• [REQUIRED WORK] Produce an exact copy of all the data below, dropping every image.

• [TASK MATERIAL]

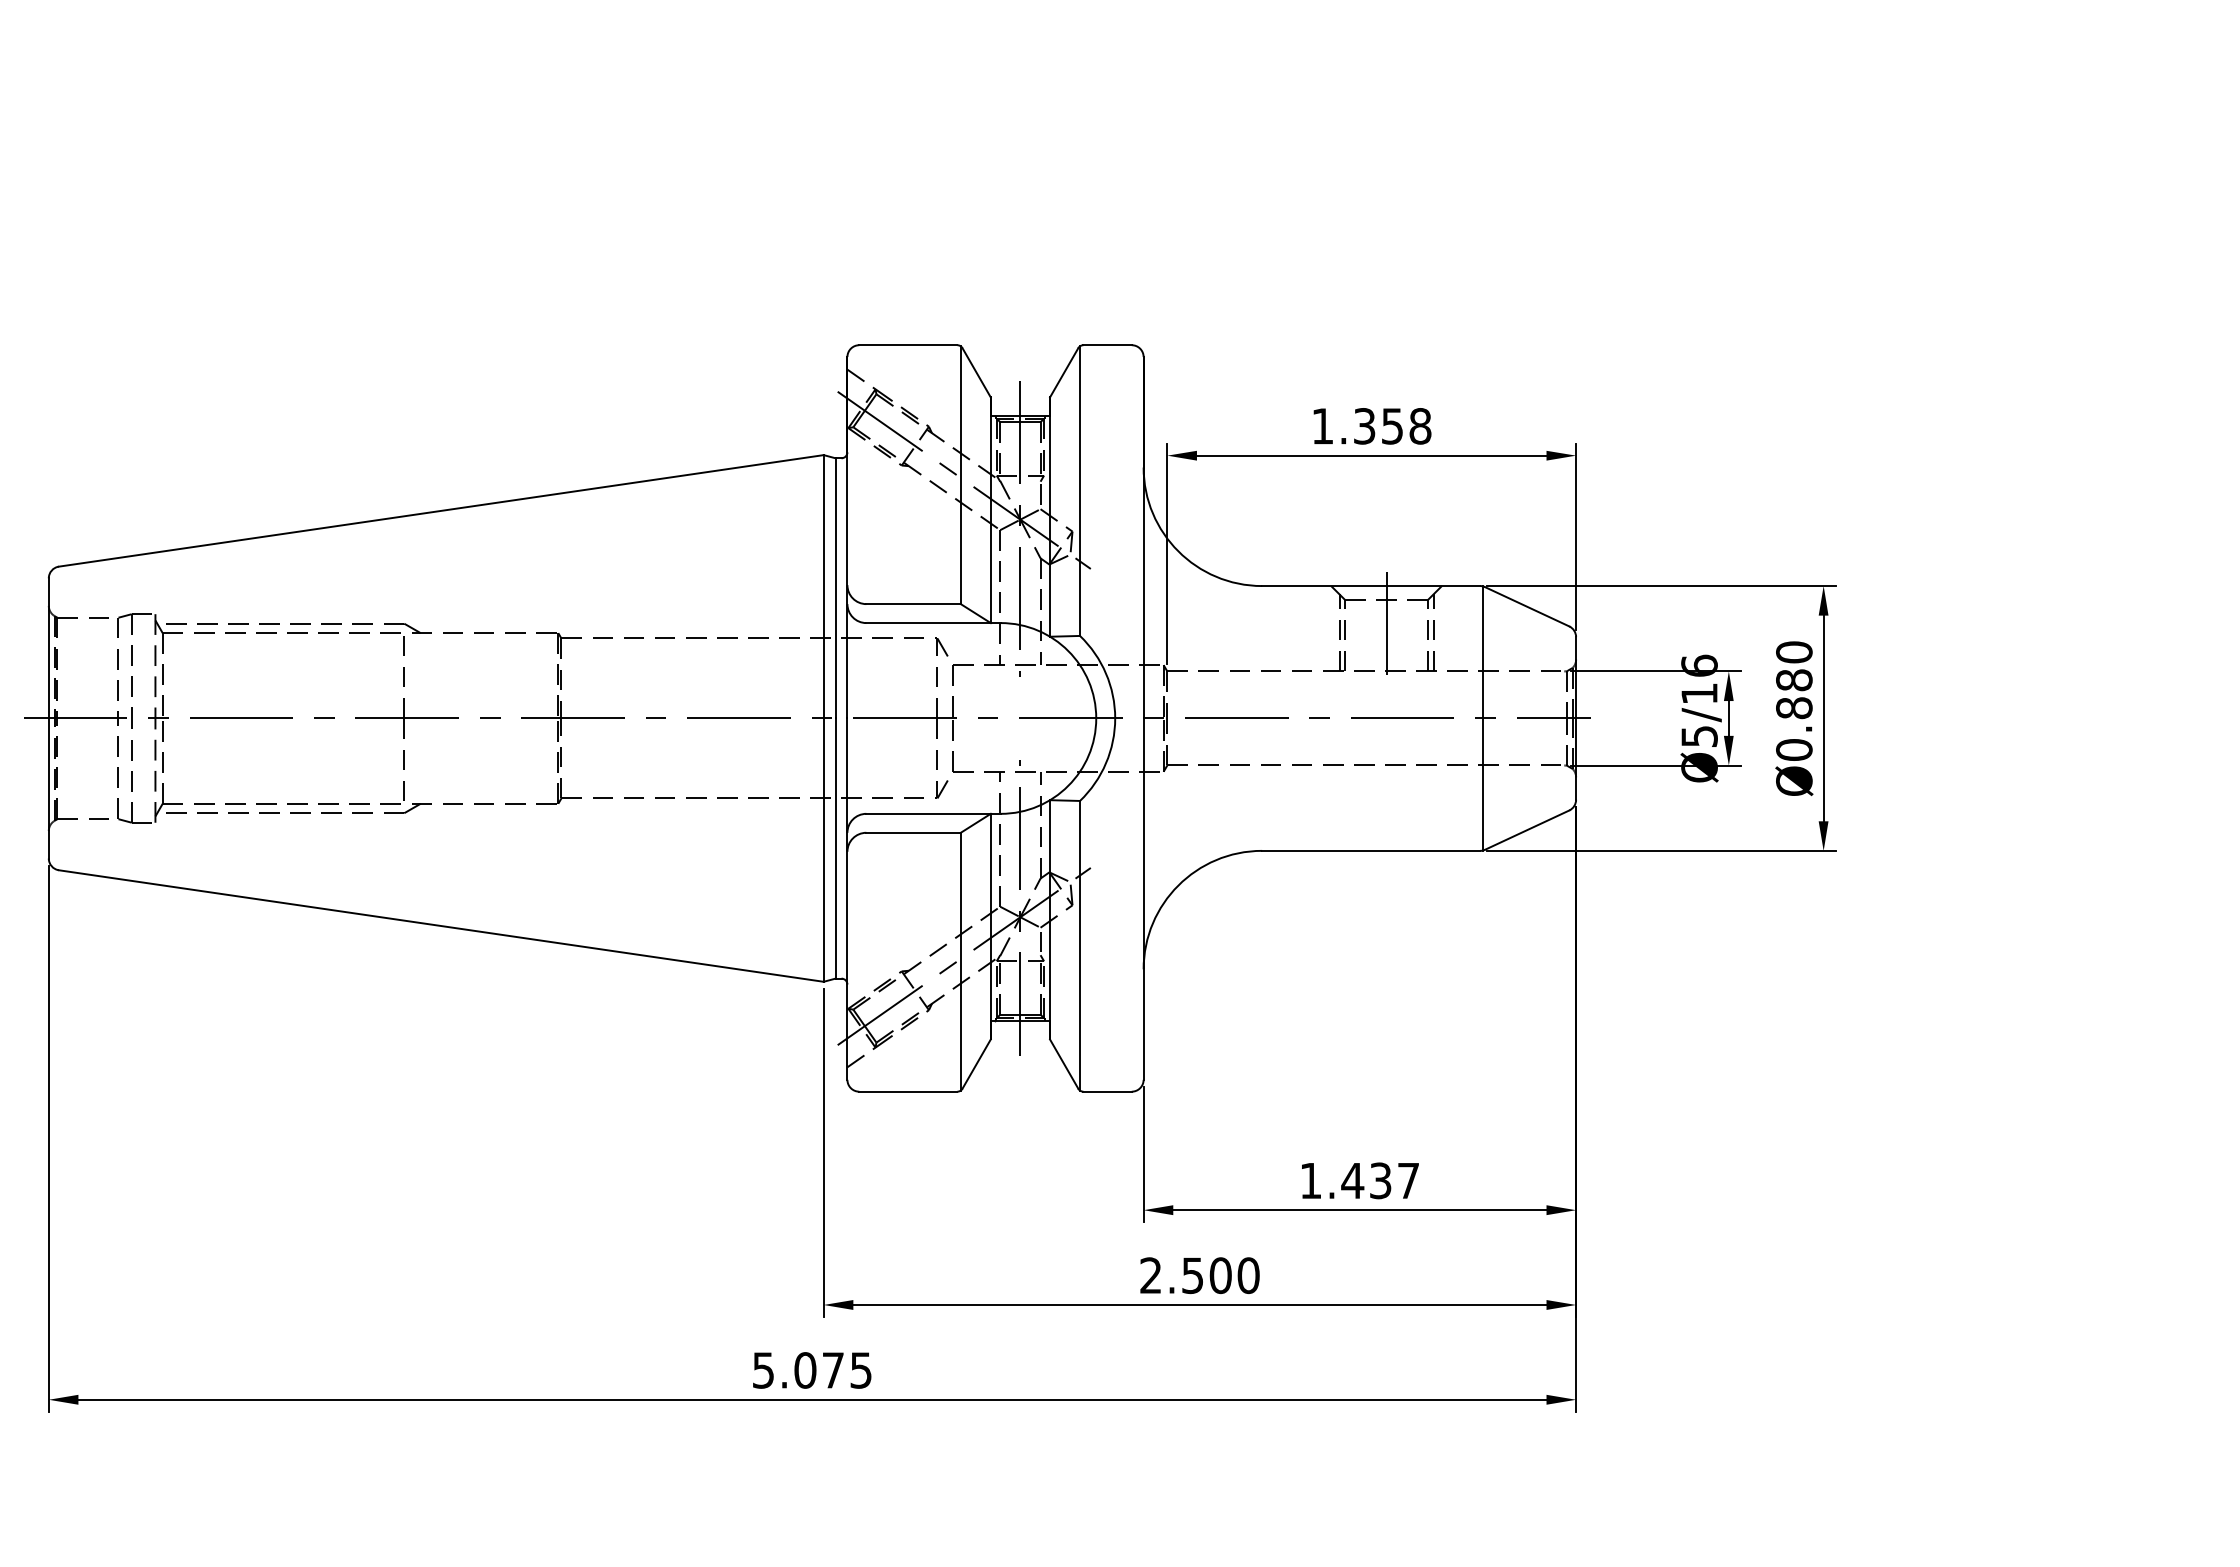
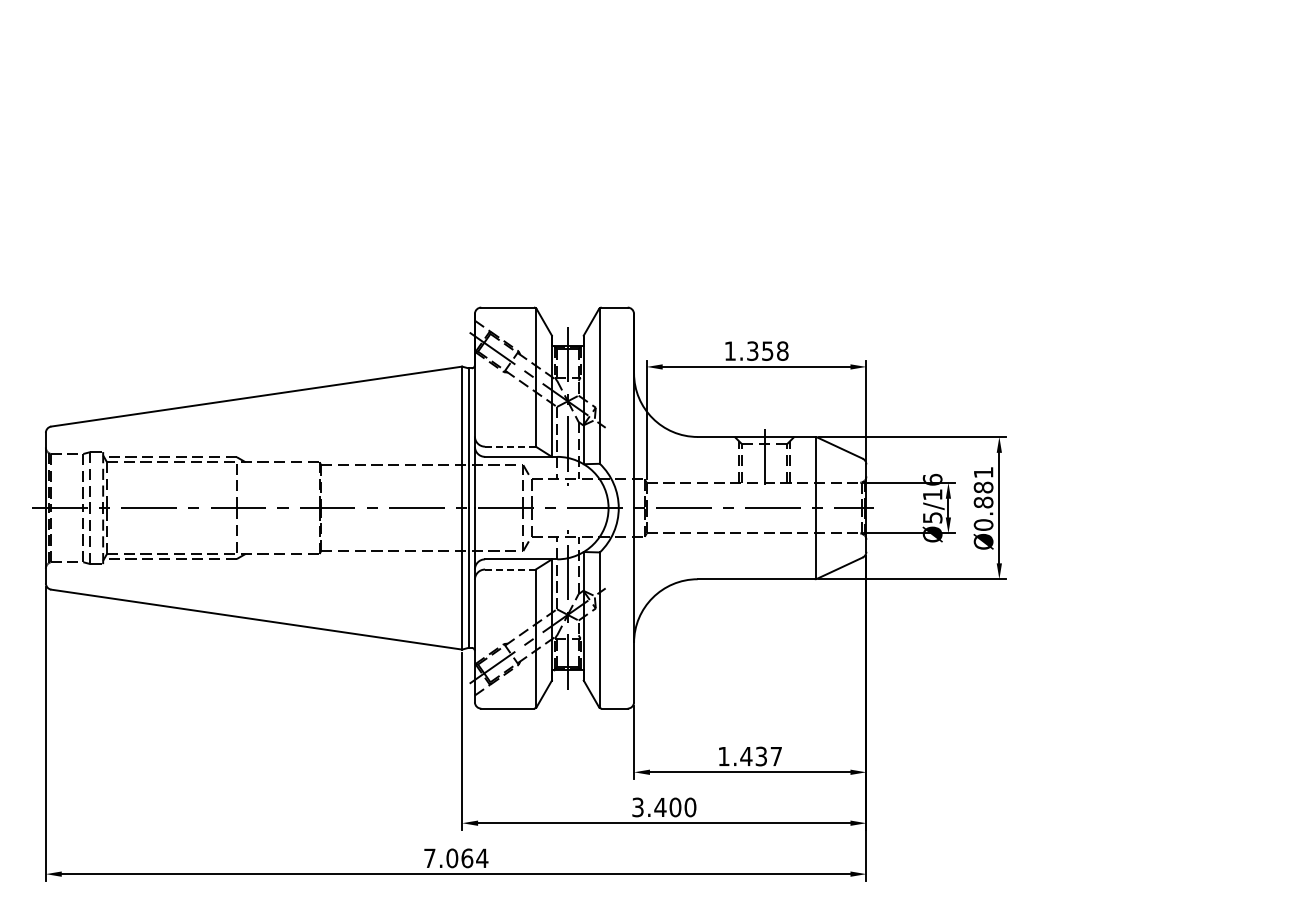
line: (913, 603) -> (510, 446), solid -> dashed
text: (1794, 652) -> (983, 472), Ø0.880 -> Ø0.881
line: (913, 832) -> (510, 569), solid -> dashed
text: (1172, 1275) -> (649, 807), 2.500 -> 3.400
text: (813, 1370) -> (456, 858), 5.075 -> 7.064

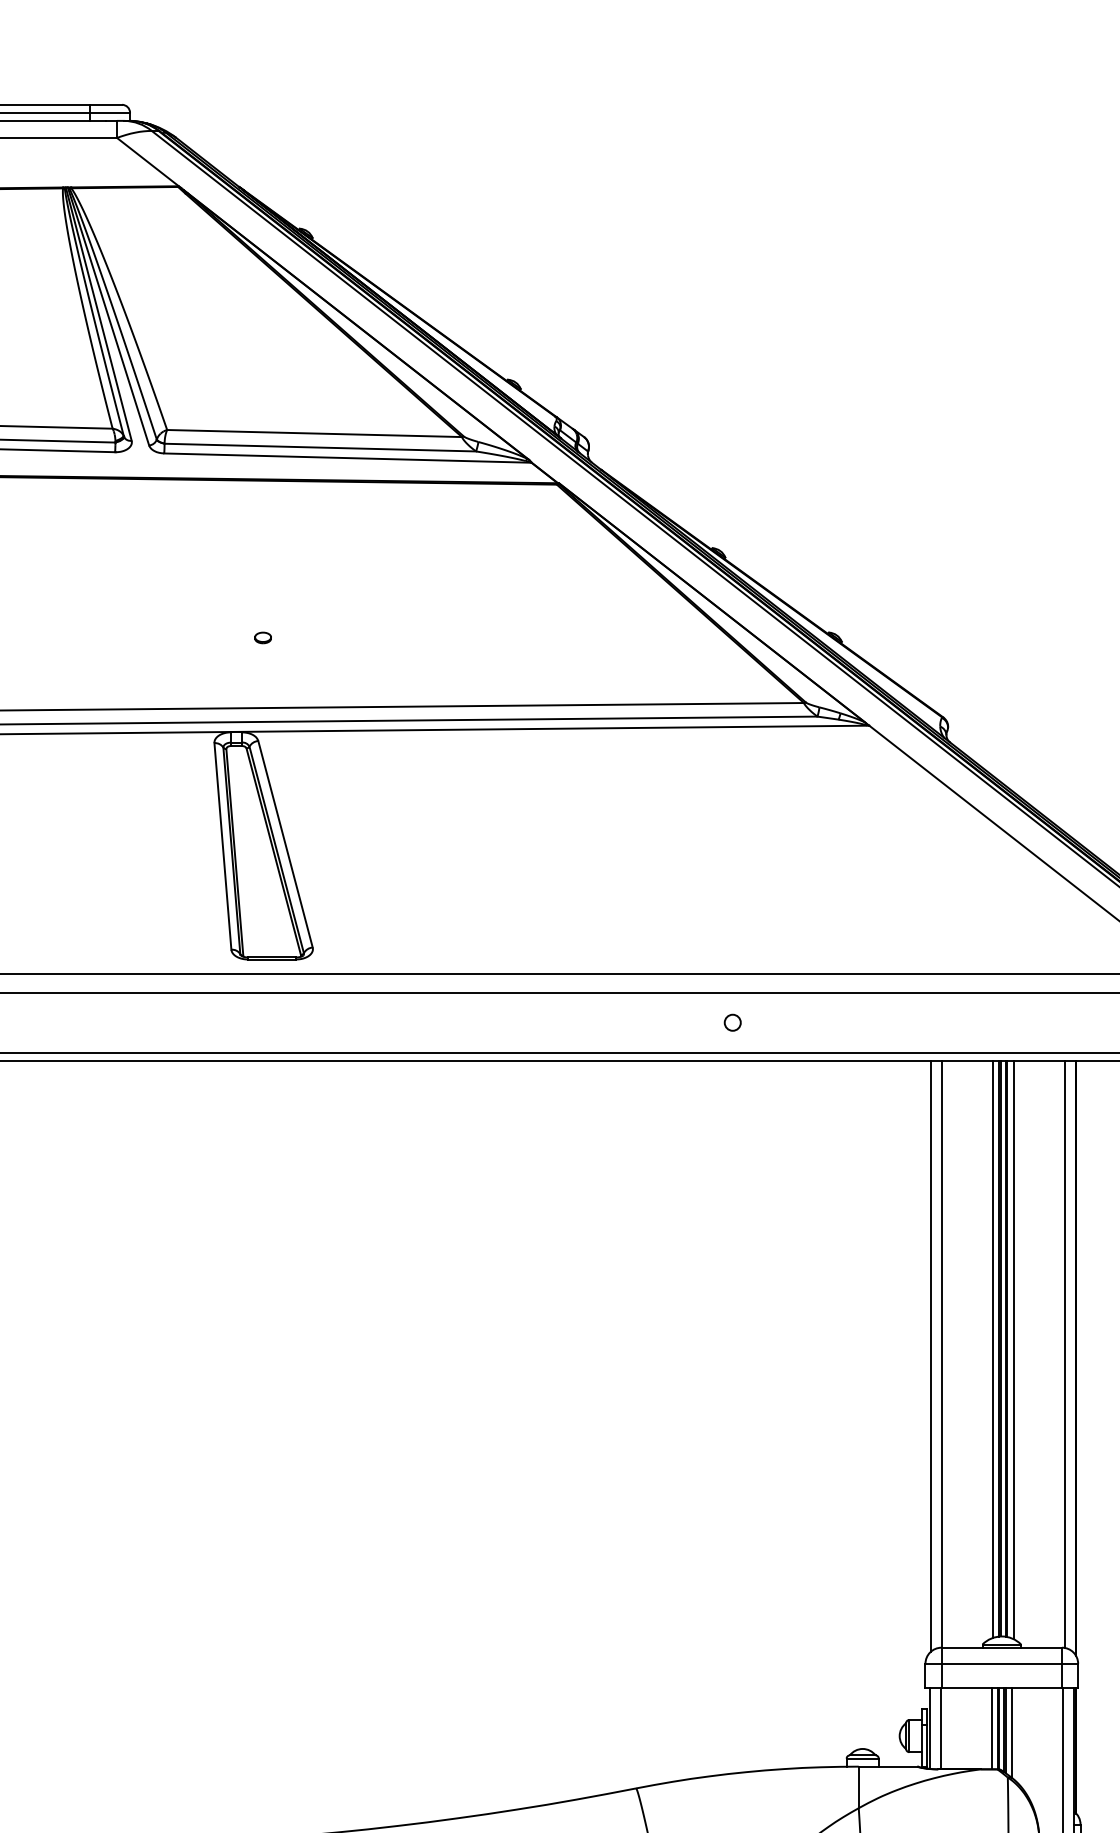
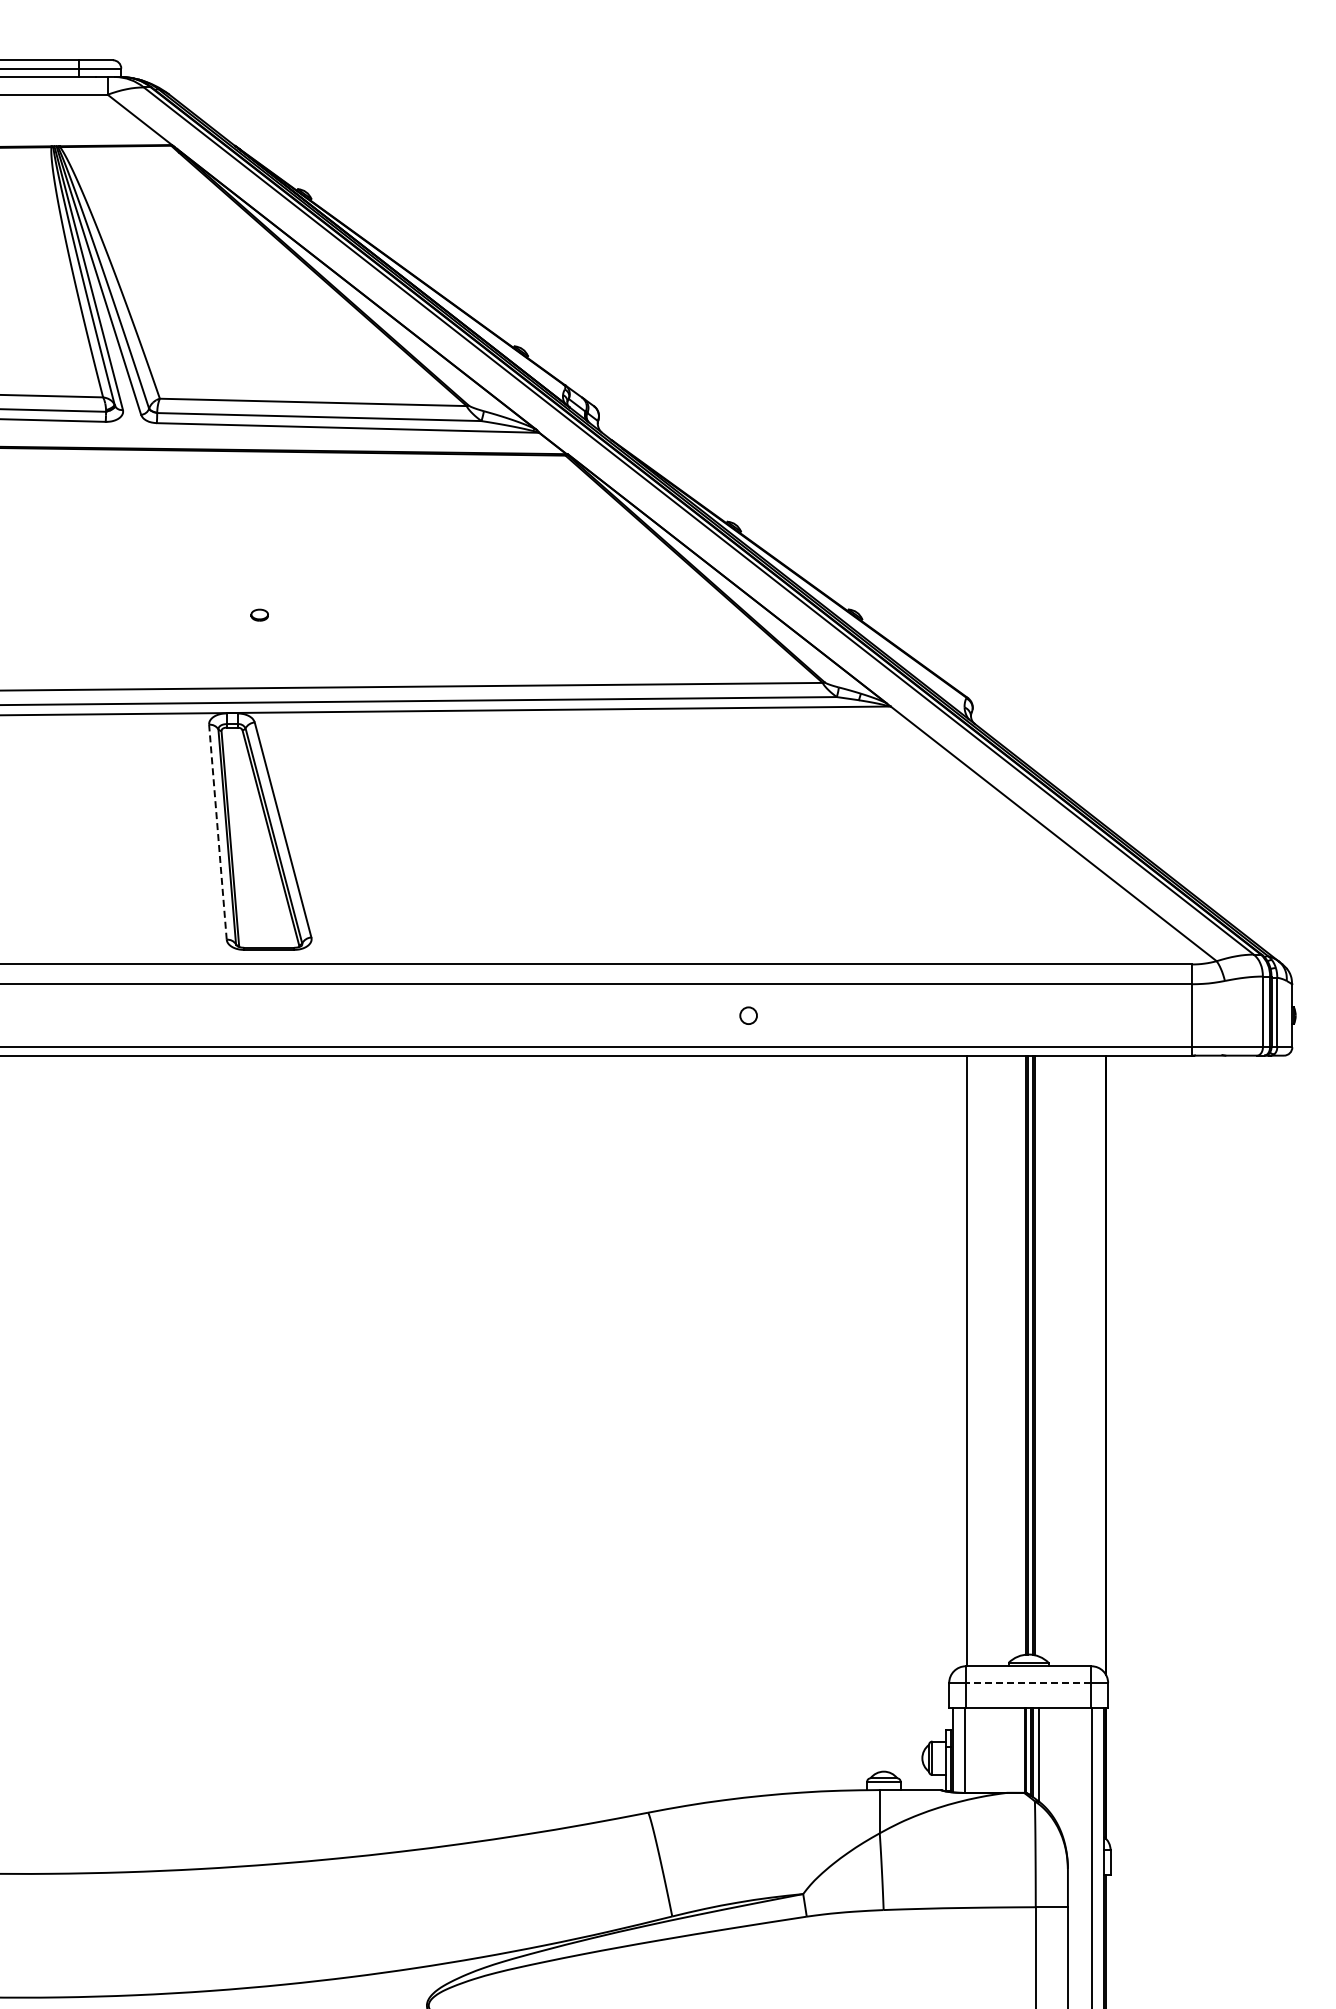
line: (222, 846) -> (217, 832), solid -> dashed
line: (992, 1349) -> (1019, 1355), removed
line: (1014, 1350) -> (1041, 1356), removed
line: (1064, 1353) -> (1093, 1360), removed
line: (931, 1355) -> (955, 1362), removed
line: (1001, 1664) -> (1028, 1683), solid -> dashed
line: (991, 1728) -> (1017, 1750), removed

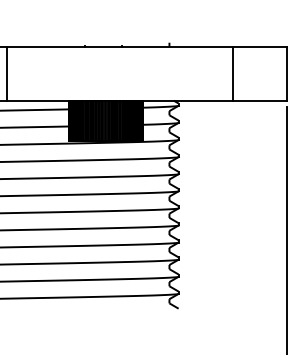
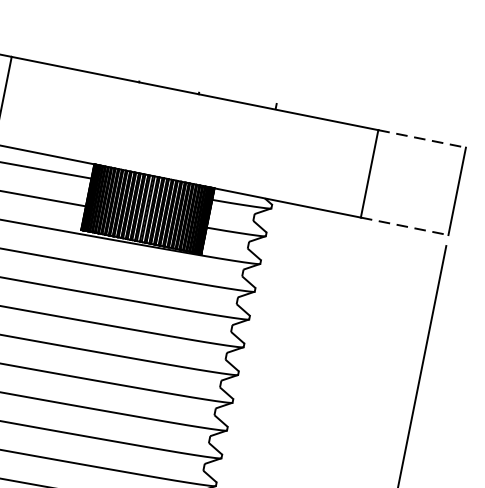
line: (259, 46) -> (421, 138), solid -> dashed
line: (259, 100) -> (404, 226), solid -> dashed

• [RESPONSE TO THE TASK]
line: (913, 603) -> (510, 446), solid -> dashed
text: (1794, 652) -> (983, 472), Ø0.880 -> Ø0.881
line: (913, 832) -> (510, 569), solid -> dashed
text: (1172, 1275) -> (649, 807), 2.500 -> 3.400
text: (813, 1370) -> (456, 858), 5.075 -> 7.064

line: (222, 846) -> (217, 832), solid -> dashed
line: (992, 1349) -> (1019, 1355), removed
line: (1014, 1350) -> (1041, 1356), removed
line: (1064, 1353) -> (1093, 1360), removed
line: (931, 1355) -> (955, 1362), removed
line: (1001, 1664) -> (1028, 1683), solid -> dashed
line: (991, 1728) -> (1017, 1750), removed

line: (259, 46) -> (421, 138), solid -> dashed
line: (259, 100) -> (404, 226), solid -> dashed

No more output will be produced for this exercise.